Wood Mackenzie notes that the U.S. Lower 48 gas production space is highly concentrated, with the top 10 producers accounting for 30% of supply. Independents like Expand and EQT derive over 90% of their production from the region, while Ascent and Antero exceed 60%. These companies are among the most leveraged to price increases, the analysts said.

Even for supermajors such as ExxonMobil, Chevron and ConocoPhillips, U.S. Lower 48 gas plays still make up nearly a third of domestic production, keeping them materially exposed to any upside.

Supply Can Meet Demand—At a Price

Wood Mackenzie emphasized that there is ample gas resource, but warned that producers remain cautious with capital amid uncertainty around tariffs and material costs. “Gas producers are adhering to capital discipline and will require Henry Hub prices at or above $5.00/mmbtu by the end of the decade to unlock necessary supply,” Beeker and Wang said.

They also noted that declining budgets from tight oil producers could reduce associated gas supply, further tightening the market.

Market Isn’t Pricing in the Upside Yet

Despite the bullish outlook, Wood Mackenzie said the market has yet to reflect the potential price surge. The forward curve remains flat, pricing in just $3.51/mmbtu by 2030. M&A activity also suggests buyers are valuing assets based on a long-term Henry Hub price of $3.35/mmbtu.

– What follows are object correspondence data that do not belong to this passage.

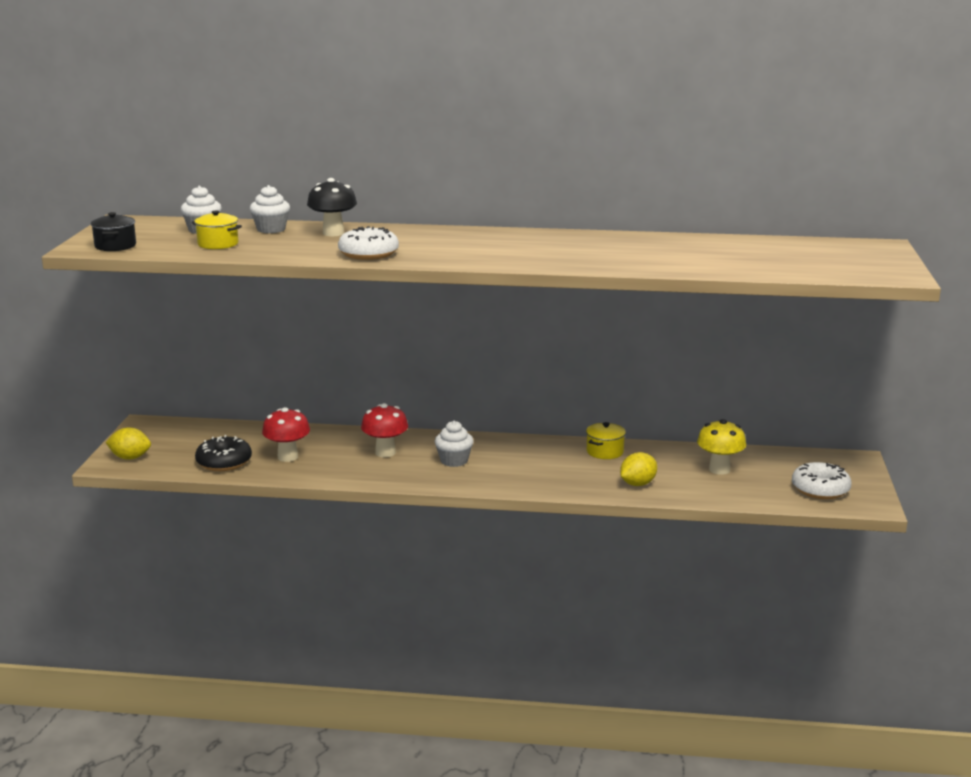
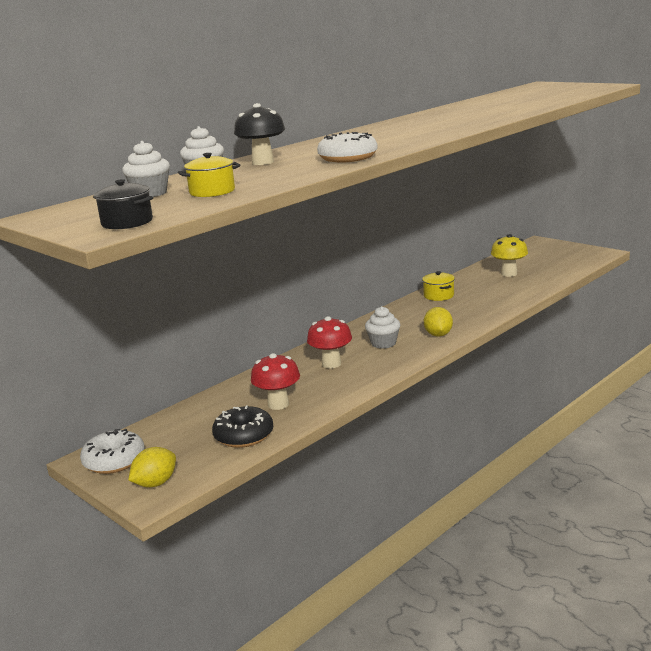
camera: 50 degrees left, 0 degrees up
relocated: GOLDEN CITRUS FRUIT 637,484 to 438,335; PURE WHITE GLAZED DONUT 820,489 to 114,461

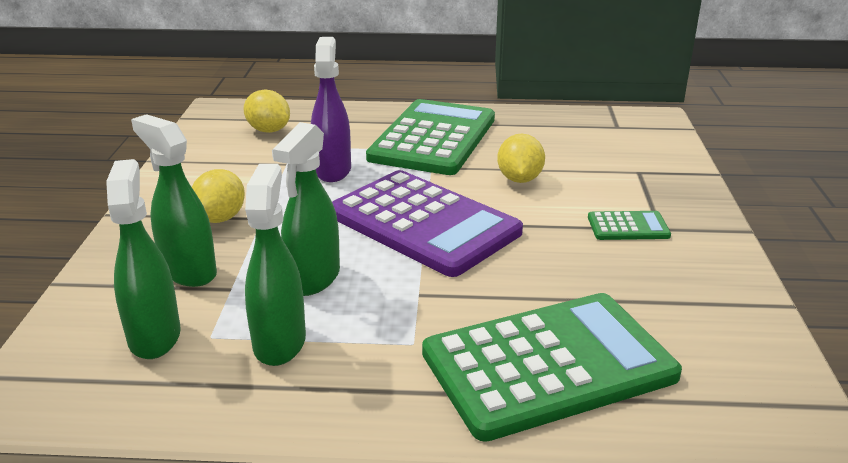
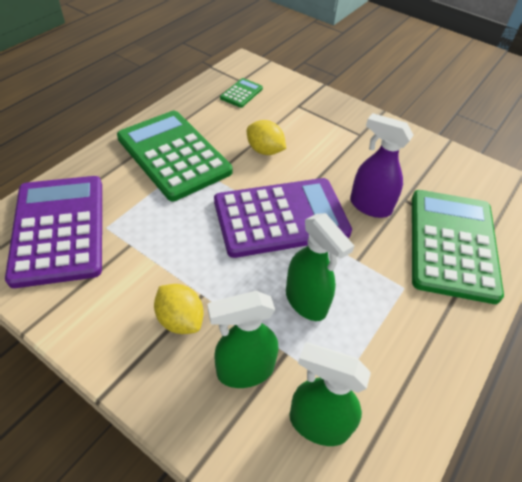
camera: 60 degrees left, 20 degrees up
missing: EMERALD SPRAY BOTTLE 279,342
relocated: PURPLE SPRAY BOTTLE 332,170 to 369,206; EMERALD ADDING MACHINE 628,227 to 241,93
exchanged: GOLDEN CITRUS FRUIT 268,130 to PURPLE ADDING MACHINE 59,229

Publicly traded gas producers such as EQT, Expand, Antero and Range are trading in line with the curve — but at a 25% to 50% discount compared to Wood Mackenzie’s forecast.

Big Oil Could Capitalize

The report suggests that Big Oil players with existing U.S. gas exposure and LNG infrastructure — including ExxonMobil, Chevron, BP, and ConocoPhillips — are best positioned to benefit from a move into more upstream gas resources. TotalEnergies and Equinor have already made strategic acquisitions, while others like ADNOC and Saudi Aramco may follow suit to hedge their U.S. LNG offtake.

Downside Risks Remain

Wood Mackenzie identified several risks to the bullish scenario, including policy shifts that favor renewables like solar and nuclear over natural gas for data center power. The analysts also noted that higher gas prices could attract new supply or prompt regulatory approval of delayed infrastructure projects, which could temper the market.

Nonetheless, Wood Mackenzie’s outlook highlights a potential shift in sentiment around U.S. shale gas — and a window of opportunity for well-positioned producers.